Court Opinion

ID: 8202703
Source: CourtListenerOpinion
Date Created: 2022-09-09 23:40:05.986742+00
Date Added: 2024-06-11T16:40:59.503541
License: Public Domain

GARTZKE, P.J.
0concurring). I dissented in State v. Johnson, 178 Wis. 2d 42, 57, 503 N.W.2d 575, 579 (Ct. App. 1993). Johnson was convicted of attempted murder and aggravated battery. He claimed that the two convictions subjected him to double jeopardy and that the trial court improperly imposed consecutive sentences for the two offenses. The majority affirmed the conviction. I dissented on grounds that the legislature did not intend to permit multiple punishments for those crimes, but if that was the legislature's intent, the trial court erroneously exercised its discretion by imposing consecutive sentences.
Here the trial court had the good sense to sentence the defendant, Olumide Akerele-Ale, to concurrent rather than consecutive sentences for attempted first-degree murder and injury by conduct regardless of life. I therefore concur rather than dissent.
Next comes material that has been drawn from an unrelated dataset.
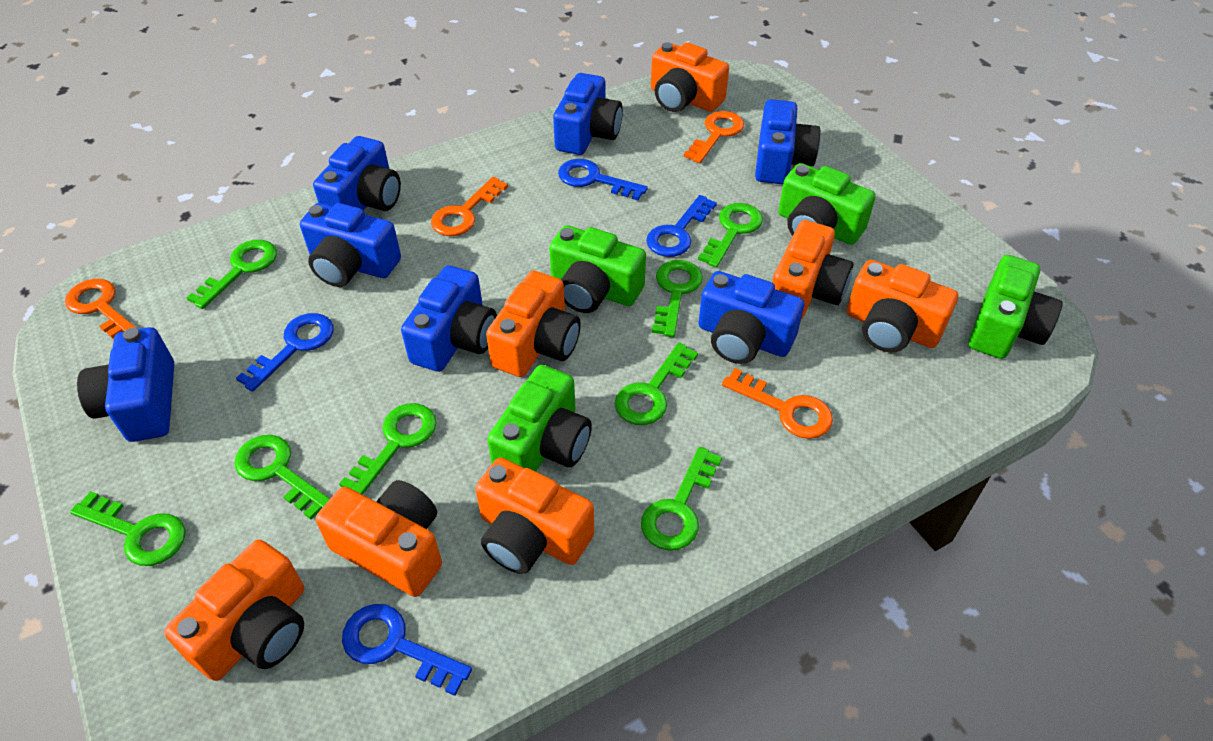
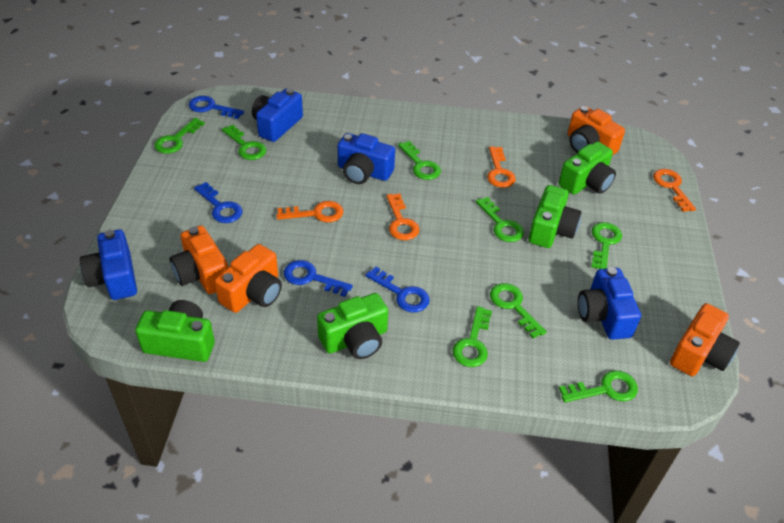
blue camera: 7 -> 4
orange camera: 7 -> 4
The concurrent sentences imposed in this case exemplify the exercise of judicial discretion contemplated by the supreme court in State v. Rabe, 96 Wis. 2d 48, 291 N.W.2d 809 (1980) and State v. Tappa, 127 Wis. 2d 155, 378 N.W.2d 883 (1985). In Rabe, the defendants feared that the right of the state to charge multiple counts would result in disproportionate penalties. To dispel that fear, the Rabe court relied on prosecutorial and judicial discretion. The court reasoned that, "[c]learly, just because multiple counts may be charged does not require a prosecutor to so charge in every case where legally possible to do so. Nor is a judge in every case compelled to impose maximum consecutive sentences." Rabe, 96 Wis. 2d at 77, 291 N.W.2d at 823. And again, in Tappa, the court concluded that "[t]he *725right of the state to allege multiple charges is subject to prosecutorial charging discretion and to judicial discretion in sentencing." Tappa, 127 Wis. 2d at 171, 378 N.W.2d at 890.
Johnson shows that the supreme court's reliance in Rabe and Tappa on prosecutorial and judicial discretion in multiple-charge cases has not prevented consecutive sentences where a conviction on one crime, as a matter of fact but not law, included a conviction on the lesser crime.
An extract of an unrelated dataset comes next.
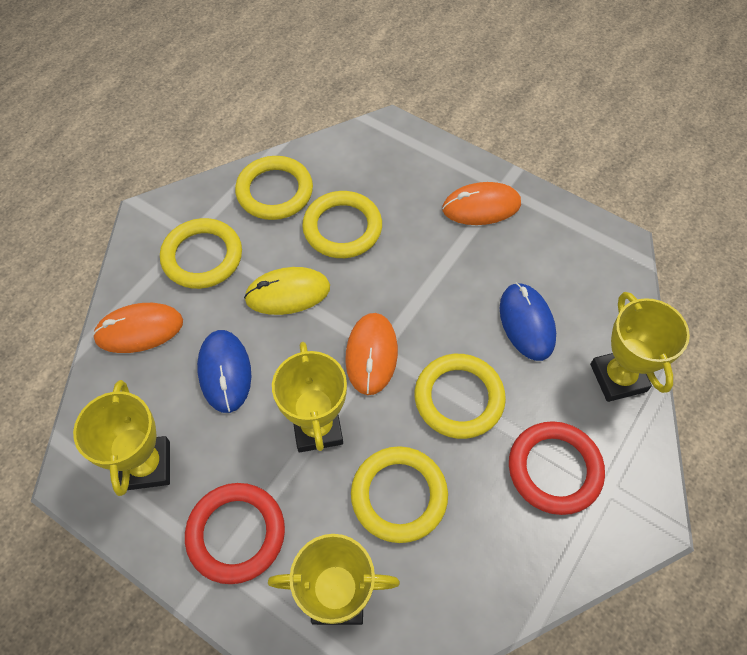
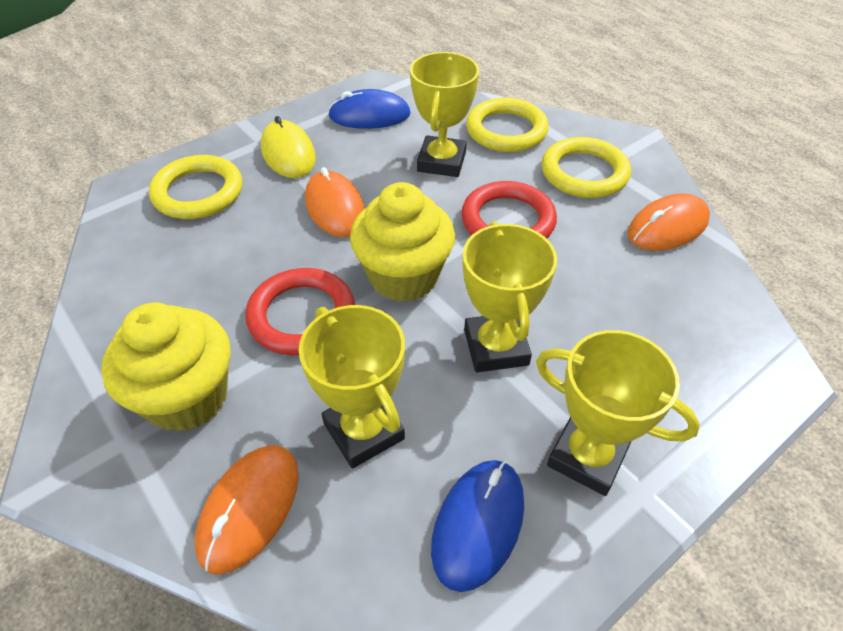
yellow cupcake: 0 -> 2
yellow ring: 5 -> 3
Nevertheless, in the multiple-charge case before us, the trial court's exercise of sentencing discretion avoided the evil of making the defendant serve consecutive sentences on convictions on multiple charges, one of which, as a matter of fact but not law, includes a lesser charge.
Judge Sundby authorizes me to state that he joins in this concurrence.